Mohsen Gallery is pleased to announce “Night Hag,” an exhibition that explores the relationship between history, nature, intuition, and narrative by three young artists: Nahid Behboudian, Milad Jahangiri, and Soheil Mokhtar. Anchored by five sculptures, the exhibition features paintings and drawings that celebrate the talents and offer a wide assortment of works by artists who are beginning to make their marks.
Working in the studio from sketches and using his imagination to create “On the Bed of the Dead Tree” series, Milad Jahangiri blends his oil paints in fluid layers of translucent glazes. With dynamic compositions and high-keyed color combinations, he expresses his strong affinity for nature. His attitude toward nature is marked by both adoration and remorse. He is disappointed that how people use beauteous natural places as secret locations to commit shameless crimes and harm others. He abandoned the flat canvas, trying to do painting on large wooden geometric volumes that seem to help him utilize painting as a tool for all the topics that he deems worthy to be explored.
Starting in mid-16th century in Europe, Papier-mâché has been used for doll heads, molded in two parts from a mixture of paper pulp, clay, and plaster, then glued together, smoothed, painted, and varnished. Similarly, “Sepulcher” is Nahid Behboodian’s series of tintless papier-mâché sculptures that dig into the imagery of fanciful formation of plants and monkeys through accretion of form and material. Her lumpy paper forms emerge from armatures, which are then skinned with layers of papier-mâché, and afterwards, the surface of the sculpture becomes a three-dimensional canvas, seeking artistic playfulness in a new picture plane. Elements sprouting from extremities augment the feeling of growth and accretion, referencing innate potentiality within these fabled objects.

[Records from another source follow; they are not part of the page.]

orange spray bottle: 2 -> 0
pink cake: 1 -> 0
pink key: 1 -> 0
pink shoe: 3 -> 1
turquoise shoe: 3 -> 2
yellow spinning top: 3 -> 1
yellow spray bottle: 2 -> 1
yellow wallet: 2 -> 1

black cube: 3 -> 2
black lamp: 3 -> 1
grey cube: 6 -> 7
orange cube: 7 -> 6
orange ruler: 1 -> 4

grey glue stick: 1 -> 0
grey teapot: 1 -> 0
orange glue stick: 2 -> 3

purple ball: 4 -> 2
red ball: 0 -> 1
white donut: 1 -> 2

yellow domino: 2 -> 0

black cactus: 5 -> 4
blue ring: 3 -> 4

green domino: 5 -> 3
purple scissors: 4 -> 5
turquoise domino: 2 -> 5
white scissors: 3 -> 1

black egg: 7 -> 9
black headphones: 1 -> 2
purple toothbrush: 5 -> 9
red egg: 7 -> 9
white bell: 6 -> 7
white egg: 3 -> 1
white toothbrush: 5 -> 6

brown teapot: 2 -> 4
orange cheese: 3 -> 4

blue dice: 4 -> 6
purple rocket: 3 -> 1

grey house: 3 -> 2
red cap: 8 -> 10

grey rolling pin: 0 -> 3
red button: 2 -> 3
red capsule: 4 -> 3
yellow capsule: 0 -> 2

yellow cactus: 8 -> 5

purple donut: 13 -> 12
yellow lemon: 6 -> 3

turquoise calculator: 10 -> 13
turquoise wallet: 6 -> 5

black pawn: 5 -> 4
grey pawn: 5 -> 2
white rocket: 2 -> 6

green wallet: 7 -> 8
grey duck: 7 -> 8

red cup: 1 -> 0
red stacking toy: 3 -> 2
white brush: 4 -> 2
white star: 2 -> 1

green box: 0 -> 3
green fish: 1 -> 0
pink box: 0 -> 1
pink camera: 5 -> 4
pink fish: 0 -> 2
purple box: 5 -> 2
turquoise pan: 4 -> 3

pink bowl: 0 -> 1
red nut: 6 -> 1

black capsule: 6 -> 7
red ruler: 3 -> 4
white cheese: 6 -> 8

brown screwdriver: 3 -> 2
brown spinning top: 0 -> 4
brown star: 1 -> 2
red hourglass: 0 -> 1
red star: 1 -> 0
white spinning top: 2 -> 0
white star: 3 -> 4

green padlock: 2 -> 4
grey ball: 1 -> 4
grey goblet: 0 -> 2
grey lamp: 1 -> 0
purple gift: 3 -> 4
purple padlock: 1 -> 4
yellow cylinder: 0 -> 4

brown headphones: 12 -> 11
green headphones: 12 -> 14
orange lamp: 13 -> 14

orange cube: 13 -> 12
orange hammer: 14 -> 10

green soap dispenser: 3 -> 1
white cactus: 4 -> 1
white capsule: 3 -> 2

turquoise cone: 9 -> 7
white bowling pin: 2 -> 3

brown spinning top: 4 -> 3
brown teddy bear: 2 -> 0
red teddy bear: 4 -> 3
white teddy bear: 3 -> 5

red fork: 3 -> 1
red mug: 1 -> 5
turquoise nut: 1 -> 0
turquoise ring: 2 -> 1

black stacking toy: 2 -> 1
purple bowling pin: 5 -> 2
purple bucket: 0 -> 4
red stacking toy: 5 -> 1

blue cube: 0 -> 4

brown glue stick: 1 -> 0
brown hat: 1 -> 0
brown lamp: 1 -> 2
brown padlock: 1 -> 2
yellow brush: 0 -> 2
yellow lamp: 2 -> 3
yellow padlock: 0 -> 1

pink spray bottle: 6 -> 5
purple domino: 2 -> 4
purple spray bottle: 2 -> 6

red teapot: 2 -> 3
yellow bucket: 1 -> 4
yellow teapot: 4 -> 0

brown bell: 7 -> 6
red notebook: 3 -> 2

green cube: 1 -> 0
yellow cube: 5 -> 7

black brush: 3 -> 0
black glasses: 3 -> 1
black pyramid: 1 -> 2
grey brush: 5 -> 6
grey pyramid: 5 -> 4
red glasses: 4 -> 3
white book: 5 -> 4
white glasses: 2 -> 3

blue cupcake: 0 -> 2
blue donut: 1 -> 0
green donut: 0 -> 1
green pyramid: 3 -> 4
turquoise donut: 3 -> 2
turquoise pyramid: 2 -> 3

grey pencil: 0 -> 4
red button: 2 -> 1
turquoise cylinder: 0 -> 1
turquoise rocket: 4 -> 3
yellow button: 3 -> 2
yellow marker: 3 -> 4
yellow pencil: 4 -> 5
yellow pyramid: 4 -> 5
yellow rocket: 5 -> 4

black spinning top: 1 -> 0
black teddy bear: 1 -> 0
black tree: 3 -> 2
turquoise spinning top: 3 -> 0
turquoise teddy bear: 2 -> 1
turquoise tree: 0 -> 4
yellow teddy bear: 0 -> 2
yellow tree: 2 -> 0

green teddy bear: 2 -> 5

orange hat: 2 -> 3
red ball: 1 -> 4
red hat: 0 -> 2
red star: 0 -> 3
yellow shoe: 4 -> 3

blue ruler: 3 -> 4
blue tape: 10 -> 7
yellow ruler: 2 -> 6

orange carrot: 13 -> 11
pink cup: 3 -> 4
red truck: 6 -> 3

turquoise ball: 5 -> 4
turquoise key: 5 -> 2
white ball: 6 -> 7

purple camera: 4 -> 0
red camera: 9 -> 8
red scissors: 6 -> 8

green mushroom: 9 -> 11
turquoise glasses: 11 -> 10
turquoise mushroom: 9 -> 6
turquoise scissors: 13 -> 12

There are multiple interpretations of intuition, which is the main theme Soheil Mokhtar is exploring as an artist. In his Kitab Hikmat al-Ishraq (The Philosophy of Illumination), Shahāb ad-Dīn Suhrawadi interprets intuition as knowledge attained through illumination, which is mystical. In his series called “Detachment,” Mokhtar travels a private path where he can uncover images of his inner self through painting. Rejecting the restrictions against imagery and gestural treatment, playfulness is encouraged in order to open up a new space in which color, paint, and process can freely interact. The result is narrative of all or nothing, in a raw, almost brutish manner, an extreme expressiveness of color, figurative subject-matter, as well as significant surface activity and texturing.